Çıkacaksın jilet gibi olmuş yokuşundan, yıllardır oturduğun sokağın. Arşınlayacaksın her günkünden daha kaygan sokaklarını şehrinin. Koyacaksın tahta ayaklı tablanı alıştığın kaldırımın üstüne. Aldırmayacaksın pamuk pamuk dökülen tanelere, içini dolduran soğuğa. Uzatacaksın sıcacık simidi, sabah ayazında demir gibi olmuş ellere…
Soğuğun içinden sıcacık bir dost eli uzanınca her şeyi unutursun… Erir gider zemheri, jilet gibi olmuş kaldırımlar, az evvel içine düştüğün çaresizliğin…
Karaköy meydanına kar parçaları iri iri dökülüyor. Yarım saat evveline kadar ince taneler halinde savrulan kar, yoğunlaşıp, yuvarlak cepheli Şeref Han’ı, yanındaki Karaköy Palas’ı görünmez kılmış.
Duraklarda bekleşenlerde, burnunu Necatibey Caddesi’ne çevirmiş dolmuşa kapağı atabilmenin telaşı göze çarpıyor. Şoför iş yerlerini erken terk ettikleri her hallerinden belli İstanbulluları omuzları beyazlamaya başlamış kuzguni paltoların içinde terletmeye kararlı görünüyor.
Ahiret sorularının hepsine cevap verebilenlerin arasından ikisini arka koltuğa buyur ettikten sonra marşa basacak dolmuşun patronu.
Gümüşsuyu Parkı’nın merdivenlerinden inerken görmüştüm üç aracın birbirine girdiğini. Basamaklar takır takırdı. Bir yandan rüzgârla gevşeyen atkımı zapt etmeye uğraşıyor, diğer yandan da buz tutmuş caddede ne olup bittiğini öğrenmek istiyordum. Görevli olduğum İnönü Stadı’na doğru yürüyorum. Kar tipi halinde yağıyor. Yıkılan Saray Tiyatrosu’nu görmüş ağaçlar denize, Dolmabahçe’ye doğru yatmışlar. Stadın oyun alanı da bembeyazdır şimdi. Milli Lig maçları da ertelenir haliyle.

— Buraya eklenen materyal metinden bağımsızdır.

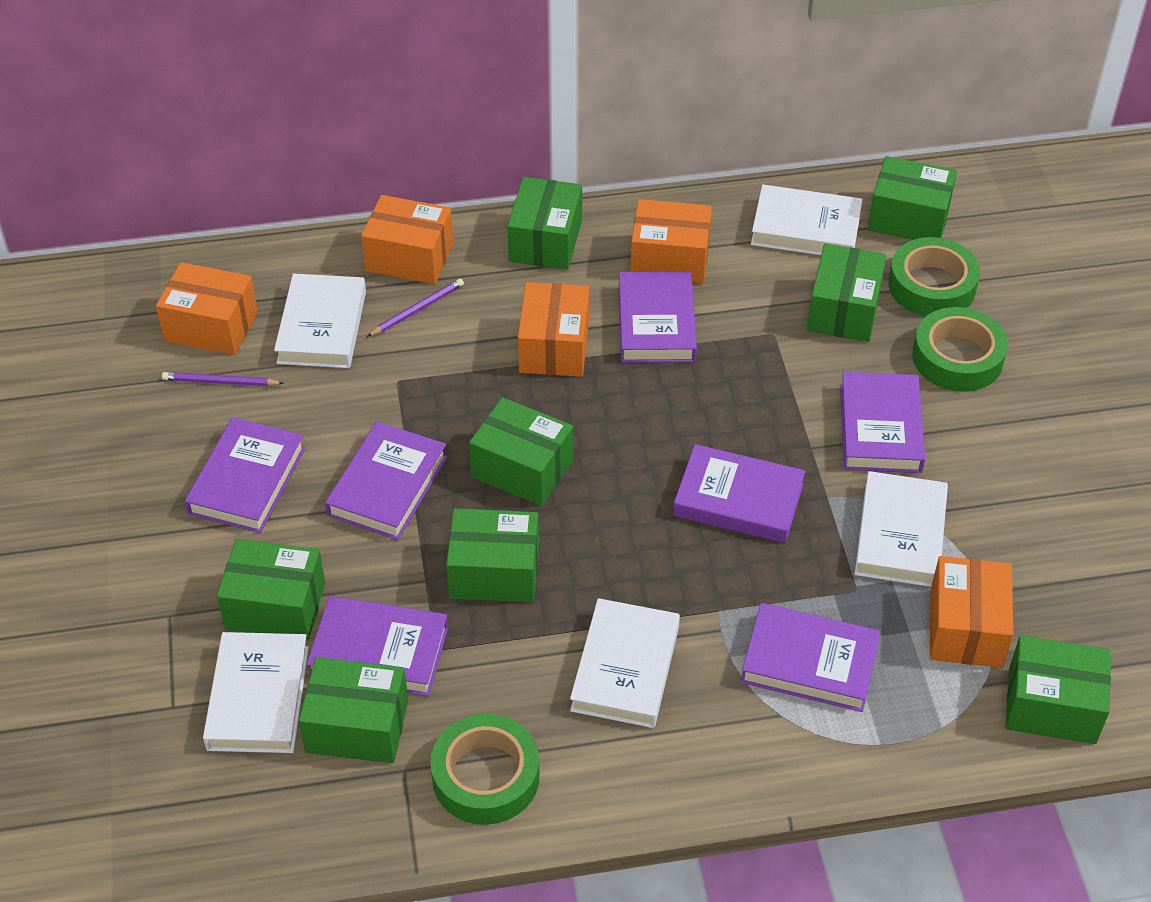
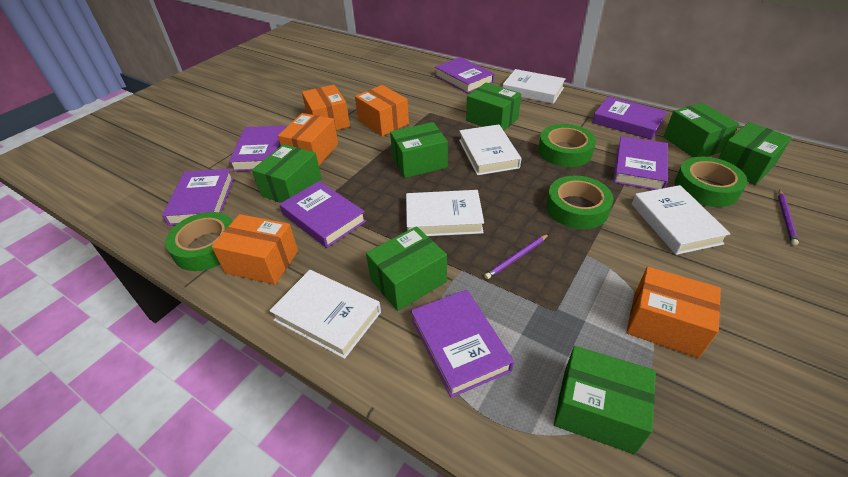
green box: 8 -> 7
green tape: 3 -> 4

Aksi yönde seyreden iki araç cam gibi olmuş zemini hesap edememiş olacaklar ki belediyenin jipiyle kucaklaşıvermişler. Tost olmuş canım Willy’s. Hangi aracın radyatörünün delindiğini, hangisinin aks mili kırıldığını, hangisinde kaporta işinin daha fazla olduğunu, merdivenlerden sağ salim inip olay yerine gittiğimde öğrenecektim.
18 Ocak’tı, 1964 idi…
Büyükçekmece Gölü’nün donduğunu sürmanşetten okumama daha onbeş dakika vardı.

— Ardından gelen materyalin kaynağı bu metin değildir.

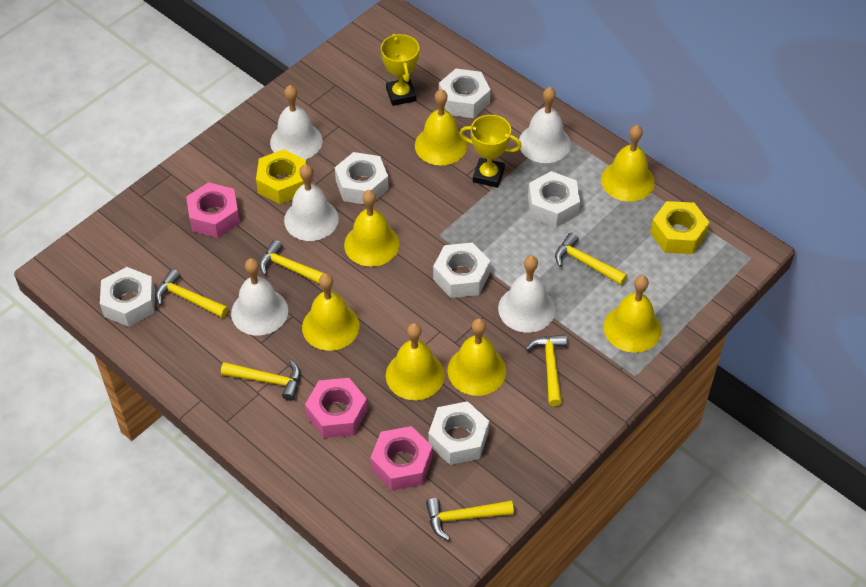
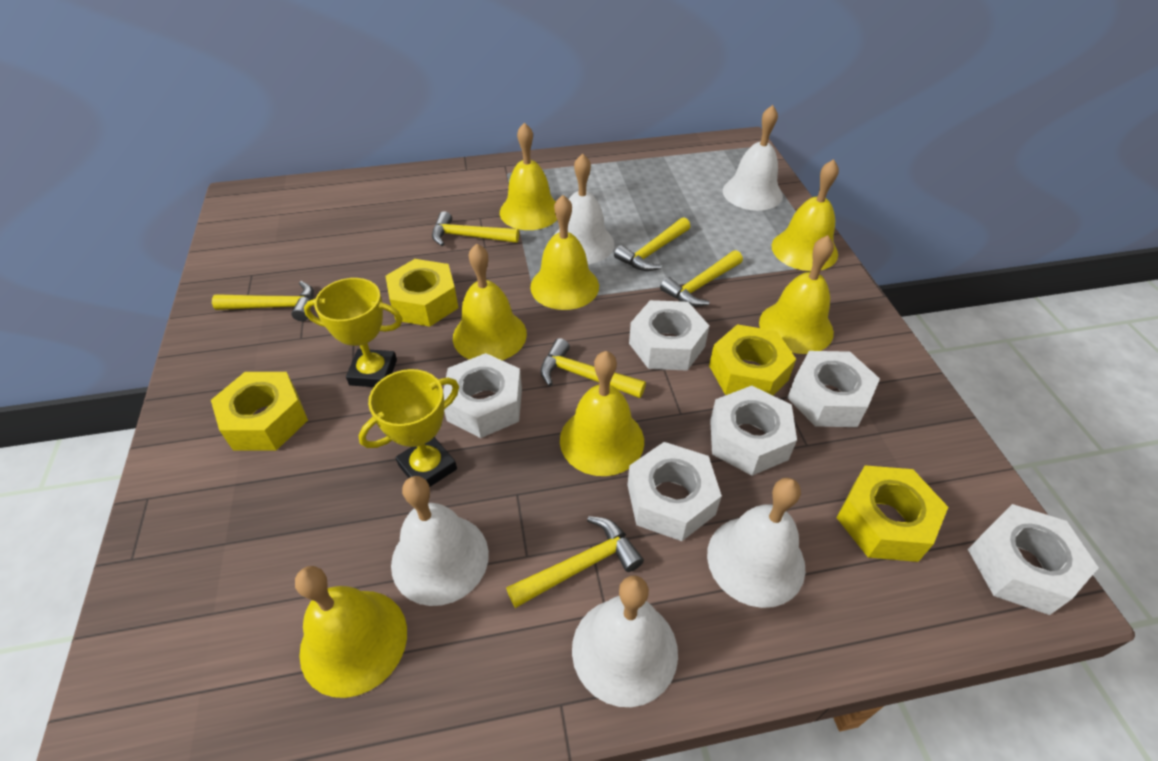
pink nut: 3 -> 0
yellow nut: 2 -> 4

Üsküdar Musahipzade Tiyatrosu’nda, “Un Bitti” piyesi oynansa bu kadar ilgi görür müydü bilinmez.
Raflar bomboş! Deposunda bir gram un kalmayan fırıncı, ekmeğe hücum eden Doğancılar sakinleri gibi, kardan gelemeyen un kamyonunu dört gözle bekliyor.

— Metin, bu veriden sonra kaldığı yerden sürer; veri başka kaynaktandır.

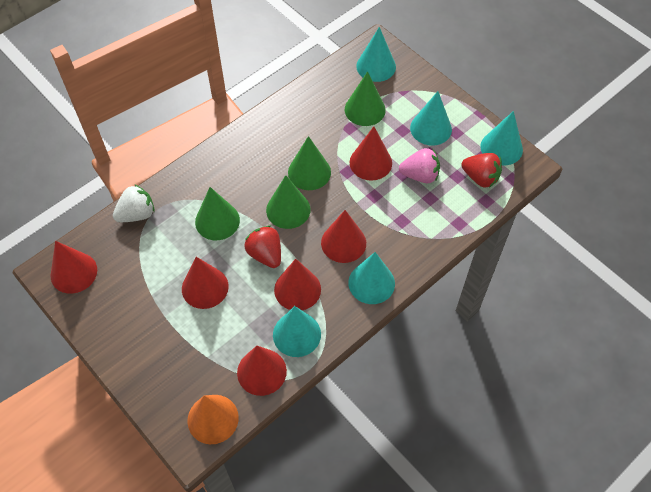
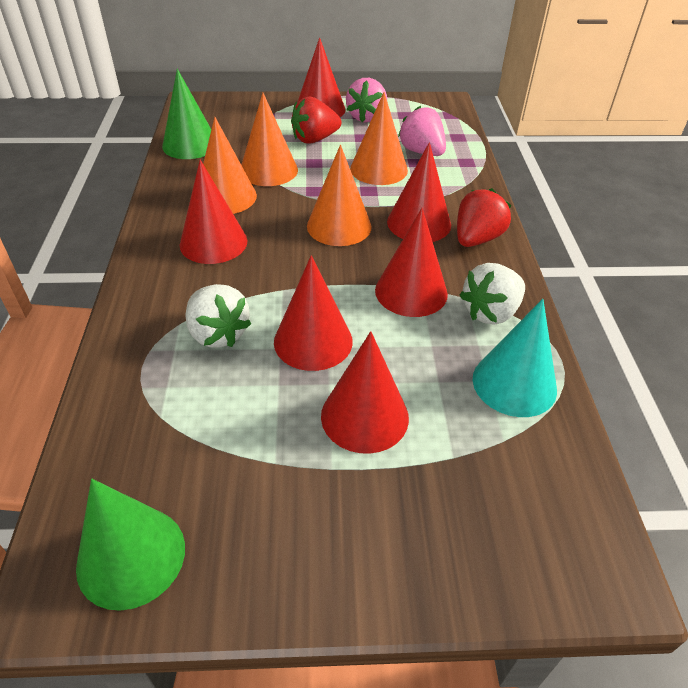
green cone: 4 -> 2
orange cone: 1 -> 4
pink strawberry: 1 -> 2
turquoise cone: 5 -> 1
white strawberry: 1 -> 2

Kimi aile, hesaba kitaba aklı yatan, uyanıkça ortanca çocuğu göndermiş fırına, kimisi kendi girmiş kuyruğa.
Kapıya yakın gençler, Halk Caddesi yokuşunun üst başında Cemil Topuzlu’nun 1912 yılında yaptırdığı Doğancılar Parkı’nın duvar boyunda, tamponuna çıkmış ağırlık yapan iki gence rağmen patinaja başlamış aracı merakla izliyorlar. Birazdan, kasası un çuvalları ile dolu Desoto, Üsküdar Ekmek Fabrikası önüne yanaşınca, ısınmak için zıplamaya başlamış kuyruğa sinmiş umutsuzluk bulutları dağılacak.
“Ya ekmek kalmazsa” telaşıyla üçer beşer kucaklanacak ekmeklerin sıcaklığı, iliklere işlemiş soğuğu biraz olsun unutturacaktır şüphesiz.
Tipiden göz gözü görmeyen havalarda otobüslere, haydi adını koyalım, mademki fotoğrafın fonunda o var, Leylandlara ancak pazusuna güvenen, kadın çocuk dinlemeden herkesi itip öne geçen açıkgözler binebilir.
Daha iş bilirleri, üzerinde biriken karlar defalarca temizlenmiş ve her seferinde beyaz örtüye teslim olmuş Anadol taksiye tıkışırlar. Kimisi de hal hatır soracak, selam verecek gibi durmayan bol paça pantolonlu, atkısı kafasına düğümlü adam gibi yürümeyi tercih eder.